Would you say that most people can be trusted? Or do you think you need to be very careful in dealing with others?
This is what a recent OECD survey asked people living in the 34 member countries, as well as others in Brazil, China, India, Indonesia, Russia, South Africa, Argentina and Saudi Arabia.
Why is it important to find out?
How much people trust each other is an indicator of how cohesive society is as a whole. But it’s not just how much we trust each other, it’s also how much we trust our governments. Ultimately, the better we work together, the more our economies and health will prosper.
The survey is part of the OECD’s Society at a Glance 2016, which studies 25 indicators in total.
You’re more trusting if you’re Nordic
The survey found that if you live in the Nordic region you are much more likely to trust those around you than if you live in Mediterranean countries.
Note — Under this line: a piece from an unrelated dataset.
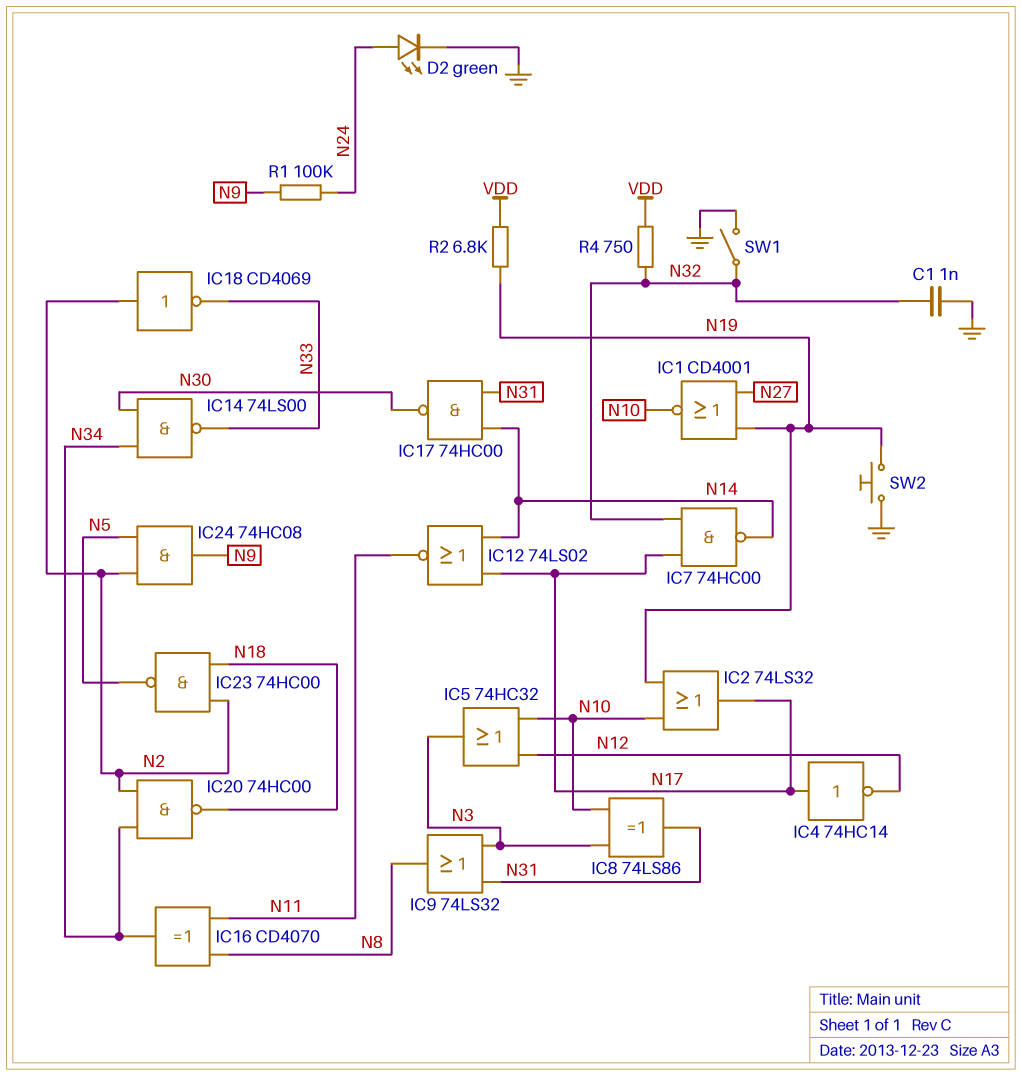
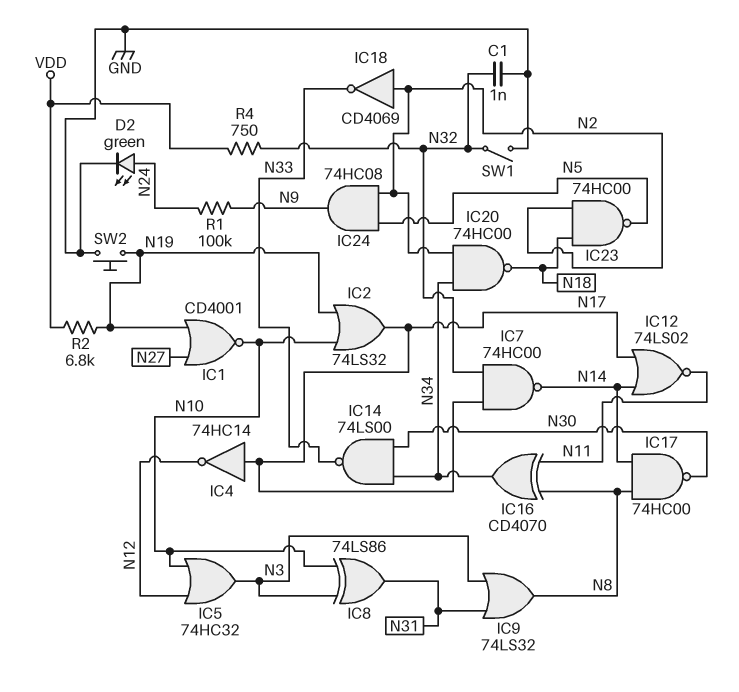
IC17: NAND 74HC00 (in N14, in N31, out N30) -> NAND 74HC00 (in N8, in N14, out N30)

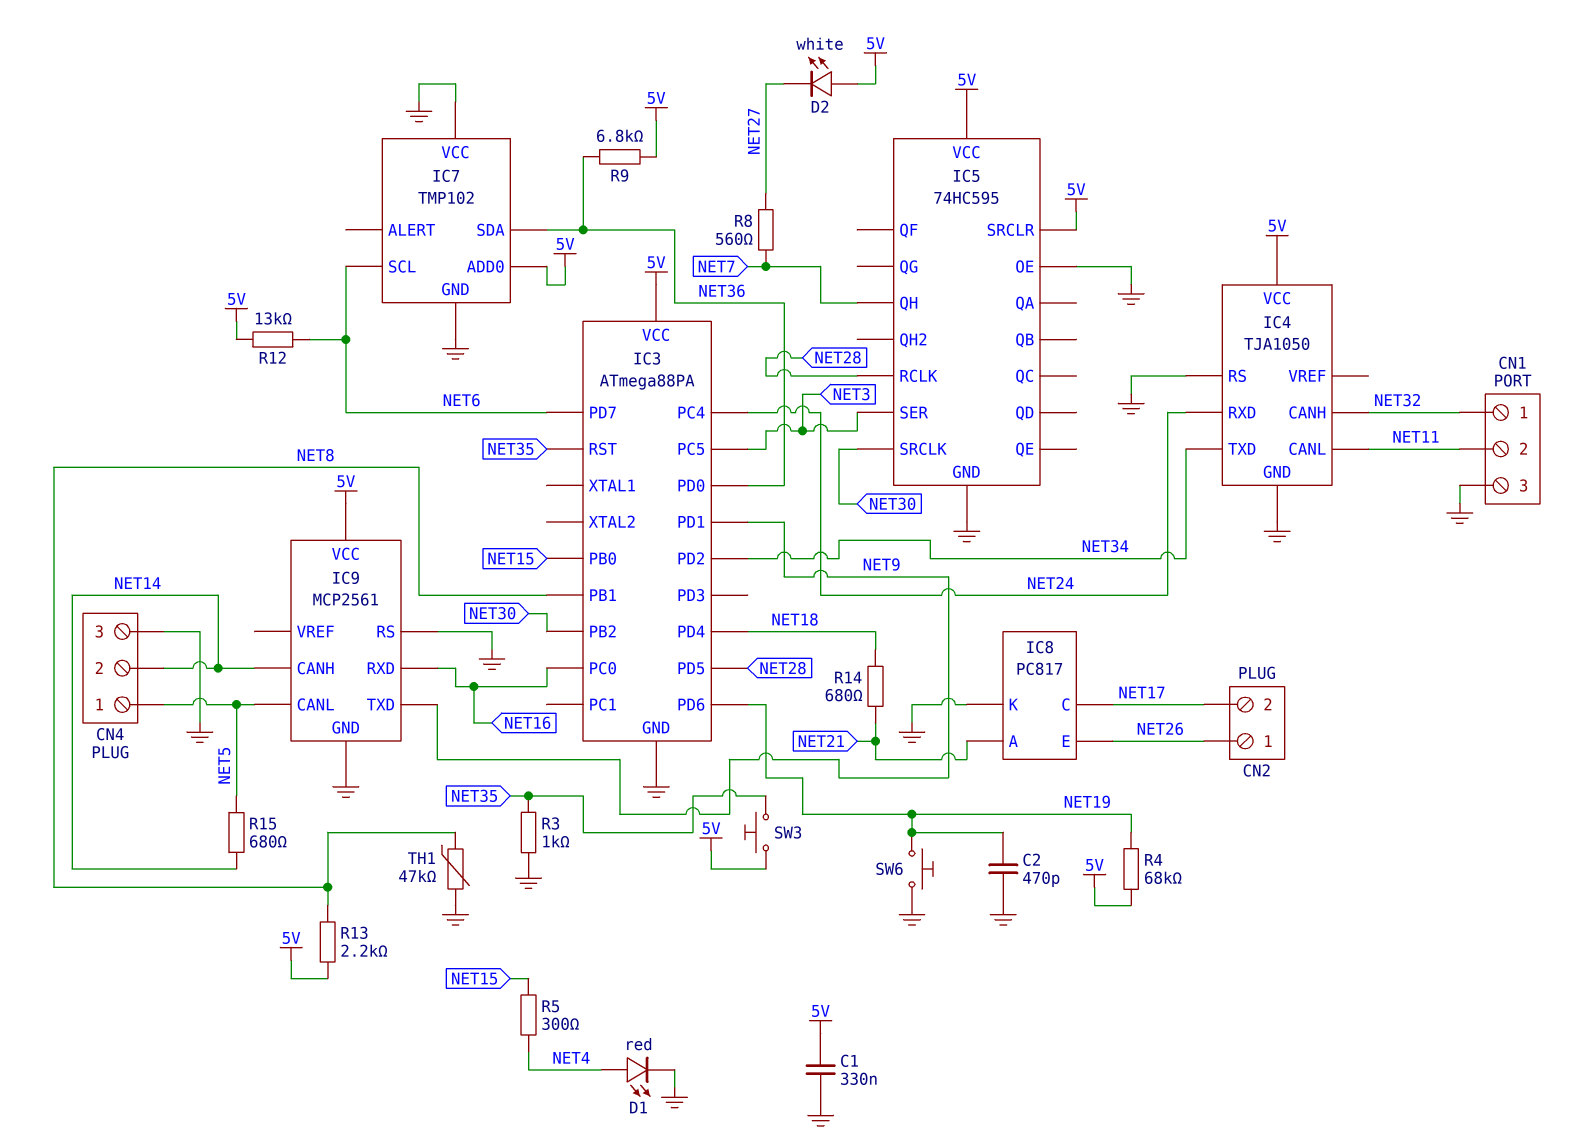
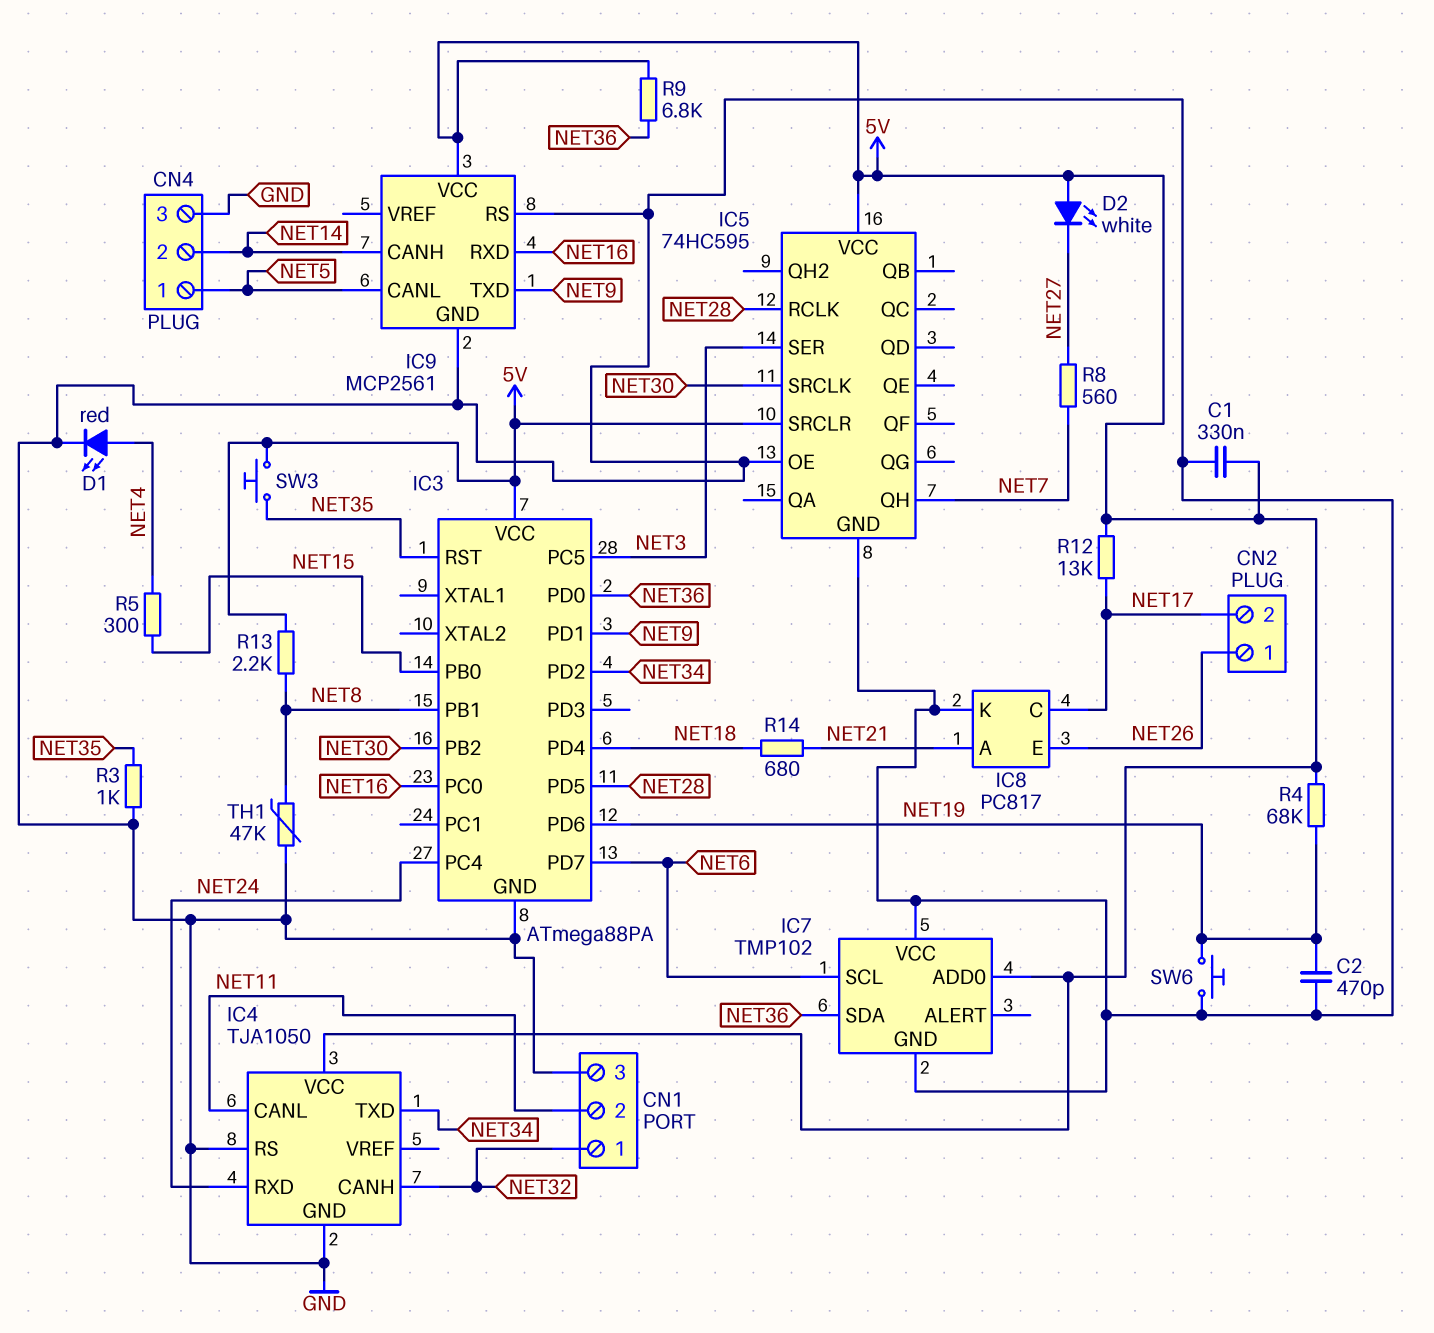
R12: 13k (5V, NET6) -> 13k (5V, NET17)
R15: 680 (NET5, NET14) -> none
Countries where trust was highest were Denmark (75%), Norway (73%), Netherlands (67%), Sweden (62%) and Finland (62%).
They were followed by New Zealand (57%), Switzerland (53%), Australia (52%) and Iceland (49%).
Countries where trust levels were lowest were Mexico, Turkey and the Slovak Republic where only 12% of the population trusted others. In Portugal 19% trusted others, and in Chile 13% did. Only 7% of Brazil’s population and 4% of Colombia’s population were trusting.
Confidence in national government
More than three-quarters of the Swiss (77%) trust their national government. Around two thirds of Luxembourgians (68%) and Norwegians (65%) also trust those in government. New Zealanders and Germans are almost as trusting of government, with 63% and 62% respectively.
Countries where less than a quarter of the population trusts their government are Spain (25%), Poland (23%), Portugal (23%) and Slovenia (19%).